Under section 124(1) of the Social Security Contributions and Benefits Act 1992, Mr Banks was entitled to claim job seekers allowance if:

(i) he had no income or his income did not exceed "the applicable amount"
(ii) he was not engaged in "remunerative work" and
(iii) except in certain circumstances-
(a) he was available for, and actively seeking, employment.

It was accepted that Mr Banks qualified under (i) and (iii). The issue was therefore whether or not he was engaged in "remunerative work".

Regulation 5, as amended of the Income Support (General) Regulations 1987 and Regulation 53 of the Jobseeker's Allowance Regulations 1996 define the circumstances in which someone like Mr Banks is to be regarded as engaged in "remunerative work". If Mr Banks was employed for an average of at least sixteen hours per week, then he would be treated as engaged in remunerative work. For this purpose, the whole school year had to be looked at as a "recognisable cycle of work". School holiday periods, however, had to be discounted.

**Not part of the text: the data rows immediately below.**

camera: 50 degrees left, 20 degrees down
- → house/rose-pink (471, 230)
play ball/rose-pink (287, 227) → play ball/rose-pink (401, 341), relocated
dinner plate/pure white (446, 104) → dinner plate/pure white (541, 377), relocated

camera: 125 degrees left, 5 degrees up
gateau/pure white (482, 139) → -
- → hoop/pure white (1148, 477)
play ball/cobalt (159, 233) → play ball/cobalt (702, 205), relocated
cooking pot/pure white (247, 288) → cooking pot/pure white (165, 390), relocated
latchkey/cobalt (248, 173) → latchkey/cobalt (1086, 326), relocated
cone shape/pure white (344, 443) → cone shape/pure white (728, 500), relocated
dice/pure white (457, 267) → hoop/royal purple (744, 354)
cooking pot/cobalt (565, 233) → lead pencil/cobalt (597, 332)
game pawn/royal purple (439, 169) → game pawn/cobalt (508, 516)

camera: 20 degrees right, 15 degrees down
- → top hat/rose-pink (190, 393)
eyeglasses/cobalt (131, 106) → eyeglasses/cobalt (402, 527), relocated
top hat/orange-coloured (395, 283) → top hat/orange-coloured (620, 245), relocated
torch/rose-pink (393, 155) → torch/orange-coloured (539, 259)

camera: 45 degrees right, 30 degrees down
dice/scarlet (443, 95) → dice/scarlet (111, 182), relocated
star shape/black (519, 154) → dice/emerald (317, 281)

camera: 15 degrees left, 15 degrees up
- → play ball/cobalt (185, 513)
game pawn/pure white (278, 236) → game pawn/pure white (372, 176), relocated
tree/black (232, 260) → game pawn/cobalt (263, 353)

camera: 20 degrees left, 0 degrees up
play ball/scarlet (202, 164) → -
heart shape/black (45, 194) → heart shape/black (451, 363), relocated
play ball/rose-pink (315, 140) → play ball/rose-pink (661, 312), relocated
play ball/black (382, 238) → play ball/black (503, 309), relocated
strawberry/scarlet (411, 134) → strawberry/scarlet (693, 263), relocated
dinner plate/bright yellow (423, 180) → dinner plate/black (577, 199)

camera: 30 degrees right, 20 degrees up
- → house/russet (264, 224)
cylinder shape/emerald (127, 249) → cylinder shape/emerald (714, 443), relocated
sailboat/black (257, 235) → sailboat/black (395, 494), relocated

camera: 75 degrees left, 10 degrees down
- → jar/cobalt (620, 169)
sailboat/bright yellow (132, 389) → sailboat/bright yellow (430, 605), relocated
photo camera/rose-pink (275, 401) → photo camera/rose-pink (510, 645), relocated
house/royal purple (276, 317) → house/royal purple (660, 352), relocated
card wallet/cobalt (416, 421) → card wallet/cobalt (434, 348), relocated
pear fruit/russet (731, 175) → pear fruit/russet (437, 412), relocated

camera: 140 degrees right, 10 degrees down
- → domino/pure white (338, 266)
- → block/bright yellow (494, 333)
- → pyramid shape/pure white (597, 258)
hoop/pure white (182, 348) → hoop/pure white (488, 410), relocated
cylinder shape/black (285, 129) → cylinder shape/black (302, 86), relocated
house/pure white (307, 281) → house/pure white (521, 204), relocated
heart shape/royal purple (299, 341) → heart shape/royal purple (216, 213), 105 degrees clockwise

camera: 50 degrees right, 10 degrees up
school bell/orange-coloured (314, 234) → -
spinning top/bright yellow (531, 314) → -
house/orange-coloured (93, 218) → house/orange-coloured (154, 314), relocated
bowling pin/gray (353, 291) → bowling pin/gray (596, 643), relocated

Unison argued that Mr Banks could only be treated as engaged in "remunerative work" when he was actually working and that the definitions in the 1987 and 1996 regulations did not mean that he was necessarily to be treated as engaged in "remunerative employment" throughout the whole calendar year.

The House of Lords disagreed. It found that Mr Banks was to be treated as engaged in "remunerative employment" throughout the "recognisable cycle of work" Ð ie the calendar year. This meant that he could not treat the school holidays differently, and he could not satisfy criterion (iii) set out above. His appeal therefore failed on a majority decision.

Although finding against Mr Banks, each of the Law Lords questioned whether this result was socially desirable, effectively inviting the Department of Social Security to change the law. Lord Scott, dissenting, thought that Mr Banks' appeal should succeed. He said that Mr Banks' annual income of £3,367 was "surely below poverty level", and recognised that he had little prospect of supplementing his income when he would only be available for other work during the school holidays. This was a "poverty trap sequence that the Social Security Act 1986 was intended to cure".

The Department of Social Security must now to remedy this longstanding injustice in the social security system.